There are thousands of keyboard warriors out there who believe they can solve society's ills with an impassioned Facebook status, clever hastagged tweets or inspirational Instagram posts. We all have that one friend who clogs our timelines with their own personal manifestos and detailed critiques of modern culture.
But does any of it actually matter?
In today's world, young adults (myself included) are more inclined to join a growing fad that talks about important issues but doesn't actually address them. Suffice it to say, the two are not the same thing. Sure, it's heartwarming to watch people from all over the world band together with French flag Facebook profile pictures; and it's nice to note demands for change, as with #OscarsSoWhite. But when in the 21st century did we confuse online expression for real world effort at problem solving?
For that matter, when was the last time you read a worthwhile rant? As sociologist Jonathan Cohn puts it, "No matter how technologically advanced your social media channels are, without human involvement, progress is not possible."
Popular crusades – #Kony2012, Occupy Wall Street (OWS), #BoycottStarWarsVII – pop up every day, only to be forgotten when the next trending topic emerges (which selfie should I choose for #ThrowbackThursday?). Ask yourself if you even know the effectiveness or the outcome of #FreeOurGirls. Spreading awareness is beneficial, and social media allows important messages to take root and grow, but Twitter, Facebook, Reddit and the like should be looked at merely as a first step in a much longer and far more difficult process.
Our parents actually marched in the Civil Rights movement of the 1960s with Martin Luther King. They fought for equality with literal blood, sweat and tears. They called for governmental reform and executive oversight following the Watergate scandal of the 1970s. Support from the Baby Boomer generation made Apollo 11 possible and environmental awareness take hold.
What have we done besides whipping up hashtags before sharing the latest Drake meme?
Yes, social media can be put to good use: disaster relief, fund raising, mass organization, news updates, communication, entertainment, etc. But our equivalent of a "movement" is merely sound and fury signifying nothing. We shout our opinions or echo those of others (often claiming them as our own) from virtual rooftops, but we never actually lift a finger beyond keyboard strokes. It's digital complacency.

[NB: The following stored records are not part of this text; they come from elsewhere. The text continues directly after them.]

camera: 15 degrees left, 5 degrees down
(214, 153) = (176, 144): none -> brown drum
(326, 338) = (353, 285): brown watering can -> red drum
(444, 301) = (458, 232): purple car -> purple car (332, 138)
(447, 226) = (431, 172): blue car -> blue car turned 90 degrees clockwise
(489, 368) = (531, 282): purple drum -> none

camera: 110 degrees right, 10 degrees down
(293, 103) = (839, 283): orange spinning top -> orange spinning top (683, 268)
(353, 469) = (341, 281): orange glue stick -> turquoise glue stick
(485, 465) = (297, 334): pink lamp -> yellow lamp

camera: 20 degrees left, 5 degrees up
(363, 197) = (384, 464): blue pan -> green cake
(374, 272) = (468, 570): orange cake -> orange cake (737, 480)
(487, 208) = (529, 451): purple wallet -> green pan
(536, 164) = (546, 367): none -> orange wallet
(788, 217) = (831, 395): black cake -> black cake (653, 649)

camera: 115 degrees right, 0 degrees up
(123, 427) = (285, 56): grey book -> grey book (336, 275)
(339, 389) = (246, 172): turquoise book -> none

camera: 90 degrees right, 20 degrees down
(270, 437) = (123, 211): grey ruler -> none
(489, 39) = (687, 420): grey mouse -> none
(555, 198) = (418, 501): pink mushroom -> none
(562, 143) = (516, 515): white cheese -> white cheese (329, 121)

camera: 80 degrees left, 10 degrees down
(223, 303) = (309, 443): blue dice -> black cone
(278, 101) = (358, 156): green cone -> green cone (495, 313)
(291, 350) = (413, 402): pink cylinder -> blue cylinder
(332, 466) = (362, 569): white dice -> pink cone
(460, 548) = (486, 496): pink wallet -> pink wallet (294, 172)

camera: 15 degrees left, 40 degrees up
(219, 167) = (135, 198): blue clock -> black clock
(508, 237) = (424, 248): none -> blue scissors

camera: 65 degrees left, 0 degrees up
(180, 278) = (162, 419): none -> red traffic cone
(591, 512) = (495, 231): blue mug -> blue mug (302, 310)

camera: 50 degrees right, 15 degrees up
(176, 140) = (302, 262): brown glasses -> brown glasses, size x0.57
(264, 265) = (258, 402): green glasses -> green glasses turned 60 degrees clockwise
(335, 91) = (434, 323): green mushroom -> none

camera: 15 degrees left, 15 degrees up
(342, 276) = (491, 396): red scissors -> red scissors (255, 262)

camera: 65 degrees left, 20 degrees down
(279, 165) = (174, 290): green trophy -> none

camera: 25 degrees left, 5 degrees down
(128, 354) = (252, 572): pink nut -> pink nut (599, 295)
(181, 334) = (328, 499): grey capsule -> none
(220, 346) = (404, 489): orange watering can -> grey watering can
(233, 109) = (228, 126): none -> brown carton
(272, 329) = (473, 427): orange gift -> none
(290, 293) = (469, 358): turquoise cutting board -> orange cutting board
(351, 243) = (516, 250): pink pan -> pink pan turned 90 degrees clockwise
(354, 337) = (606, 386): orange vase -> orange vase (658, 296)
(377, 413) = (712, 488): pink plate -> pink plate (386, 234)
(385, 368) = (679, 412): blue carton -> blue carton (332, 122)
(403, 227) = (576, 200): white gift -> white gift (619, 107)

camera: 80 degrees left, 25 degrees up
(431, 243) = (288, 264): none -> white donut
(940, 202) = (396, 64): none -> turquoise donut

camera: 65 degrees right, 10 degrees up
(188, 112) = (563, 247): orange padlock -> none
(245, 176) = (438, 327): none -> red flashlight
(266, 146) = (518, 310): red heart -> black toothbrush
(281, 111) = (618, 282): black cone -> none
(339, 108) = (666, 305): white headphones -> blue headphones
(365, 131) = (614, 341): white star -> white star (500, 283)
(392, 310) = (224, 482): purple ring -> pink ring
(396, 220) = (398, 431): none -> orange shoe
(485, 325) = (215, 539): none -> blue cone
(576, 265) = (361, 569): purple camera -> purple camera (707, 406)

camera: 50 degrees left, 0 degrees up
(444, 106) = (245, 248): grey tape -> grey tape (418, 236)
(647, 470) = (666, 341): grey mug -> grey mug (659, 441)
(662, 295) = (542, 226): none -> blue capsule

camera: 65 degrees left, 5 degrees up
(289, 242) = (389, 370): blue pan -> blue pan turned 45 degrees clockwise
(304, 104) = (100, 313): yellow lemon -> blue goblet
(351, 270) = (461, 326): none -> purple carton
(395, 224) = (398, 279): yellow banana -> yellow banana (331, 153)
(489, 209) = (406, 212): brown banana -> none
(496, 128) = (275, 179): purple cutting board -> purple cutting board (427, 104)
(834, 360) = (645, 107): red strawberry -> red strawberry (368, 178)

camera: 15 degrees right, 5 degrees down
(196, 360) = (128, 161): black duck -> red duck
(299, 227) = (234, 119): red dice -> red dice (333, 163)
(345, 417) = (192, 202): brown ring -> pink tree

The Internet connects people from all over the world and distributes information so far and wide that it would make Gutenberg's head spin. But it is up to us to identify which social movements are worthwhile. Is there really a good reason why the Exploding Kittens card game is the fifth-most funded Kickstarter campaign of all time? Come on now, Generation Text, we're better than that.
Instead of joining a Facebook feud or a Twitter trend just to be heard, maybe we all should put our time, money and energy into actually addressing problems. Complaining about it online doesn't count in and of itself.
But if I'm wrong, I'm sure you'll all let me know about it online.